Why don't we learn from history?

B. H. Liddell Hart (1895-1970)


If there is any value in such a personal view as I can offer, it is due largely to the fortune of personal circumstances. While in common with the great majority I have had to earn a living, I have had the rare good luck of being able to earn it by trying to discover the truth of events instead of to cover it up, as so many are compelled, against their inclination, by the conditions of their job.

Writing history is a very tough job—and one of the most exhausting. More than any other kind of writing it requires what Sinclair Lewis, in answer to a young man's question, aptly defined as the secret of success—to “make the seat of your pants adhere to the seat of your chair for long enough.”

Writing history is also the most exasperating of pursuits. Just as you think you have unraveled a knotty string of evidence, it coils up in a fresh tangle. Moreover you can so easily get caught up or tripped up on some awkward and immovable fact just as you seem to be reaching an irresistible conclusion.

What are the compensations? First, it is a pursuit that has a continual interest and excitement—like an unending detective story in which you are a partaker and not merely a reader.

Secondly, such constant exercise is the best corrective to mental arthritis—the occupational disease of more stereotyped jobs.

Third, and above all, it is the least cramping of occupations in a most vital respect.

One more point about the writing of history: It should be written in manuscript. Not dictated. It is important always to keep in sight what you have said in the paragraphs before—both for balance and for relationship. And, in each case, both for matter and for style.

I would emphasize a basic value of history to the individual.

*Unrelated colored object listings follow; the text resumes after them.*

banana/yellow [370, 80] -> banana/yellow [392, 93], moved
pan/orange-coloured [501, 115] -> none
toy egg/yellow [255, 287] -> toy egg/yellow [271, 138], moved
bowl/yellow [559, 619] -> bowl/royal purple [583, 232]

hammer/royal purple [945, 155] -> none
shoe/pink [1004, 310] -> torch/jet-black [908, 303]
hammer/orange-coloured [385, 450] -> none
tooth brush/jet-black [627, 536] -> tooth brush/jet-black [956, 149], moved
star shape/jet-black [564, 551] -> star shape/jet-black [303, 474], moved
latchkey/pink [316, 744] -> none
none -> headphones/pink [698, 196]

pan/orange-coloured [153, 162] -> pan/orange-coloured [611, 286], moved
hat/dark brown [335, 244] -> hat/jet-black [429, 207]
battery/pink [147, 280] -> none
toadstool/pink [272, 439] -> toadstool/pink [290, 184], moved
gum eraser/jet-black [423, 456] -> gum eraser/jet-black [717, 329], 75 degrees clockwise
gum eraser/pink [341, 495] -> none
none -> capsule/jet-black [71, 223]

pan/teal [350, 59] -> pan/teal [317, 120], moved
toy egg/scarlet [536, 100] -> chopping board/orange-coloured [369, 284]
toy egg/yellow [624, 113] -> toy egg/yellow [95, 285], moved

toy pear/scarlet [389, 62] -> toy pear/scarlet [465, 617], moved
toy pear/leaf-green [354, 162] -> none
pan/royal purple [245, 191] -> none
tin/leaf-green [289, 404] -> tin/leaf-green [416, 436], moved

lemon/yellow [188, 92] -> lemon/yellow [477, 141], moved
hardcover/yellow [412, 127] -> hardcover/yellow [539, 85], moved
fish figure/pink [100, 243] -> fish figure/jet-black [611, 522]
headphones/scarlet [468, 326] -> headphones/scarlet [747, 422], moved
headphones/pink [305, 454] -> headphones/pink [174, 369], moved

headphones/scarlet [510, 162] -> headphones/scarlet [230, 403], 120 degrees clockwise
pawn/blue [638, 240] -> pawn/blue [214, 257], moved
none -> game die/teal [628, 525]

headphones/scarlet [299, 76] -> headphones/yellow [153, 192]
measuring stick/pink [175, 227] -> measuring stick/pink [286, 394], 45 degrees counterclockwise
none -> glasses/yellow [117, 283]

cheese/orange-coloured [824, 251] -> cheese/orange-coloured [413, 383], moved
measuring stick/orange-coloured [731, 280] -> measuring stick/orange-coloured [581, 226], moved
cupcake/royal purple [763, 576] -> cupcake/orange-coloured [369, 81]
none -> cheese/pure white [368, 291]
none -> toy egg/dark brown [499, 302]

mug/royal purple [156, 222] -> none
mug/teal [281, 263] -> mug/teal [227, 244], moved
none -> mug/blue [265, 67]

As Burckhardt said, our deeper hope from experience is that it should “make us, not shrewder (for next time), but wiser (for ever).” History teaches us personal philosophy.

Over two thousand years ago, Polybius, the soundest of ancient historians, began his History with the remark that “the most instructive, indeed the only method of learning to bear with dignity the vicissitude of fortune, is to recall the catastrophes of others.” History is the best help, being a record of how things usually go wrong.

A long historical view not only helps us to keep calm in a “time of trouble” but reminds us that there is an end to the longest tunnel. Even if we can see no good hope ahead, an historical interest as to what will happen is a help in carrying on. For a thinking man, it can be the strongest check on a suicidal feeling.

I would add that the only hope for humanity, now, is that my particular field of study, warfare, will become purely a subject of antiquarian interest. For with the advent of atomic weapons we have come either to the last page of war, at any rate on the major international scale we have known in the past, or to the last page of history.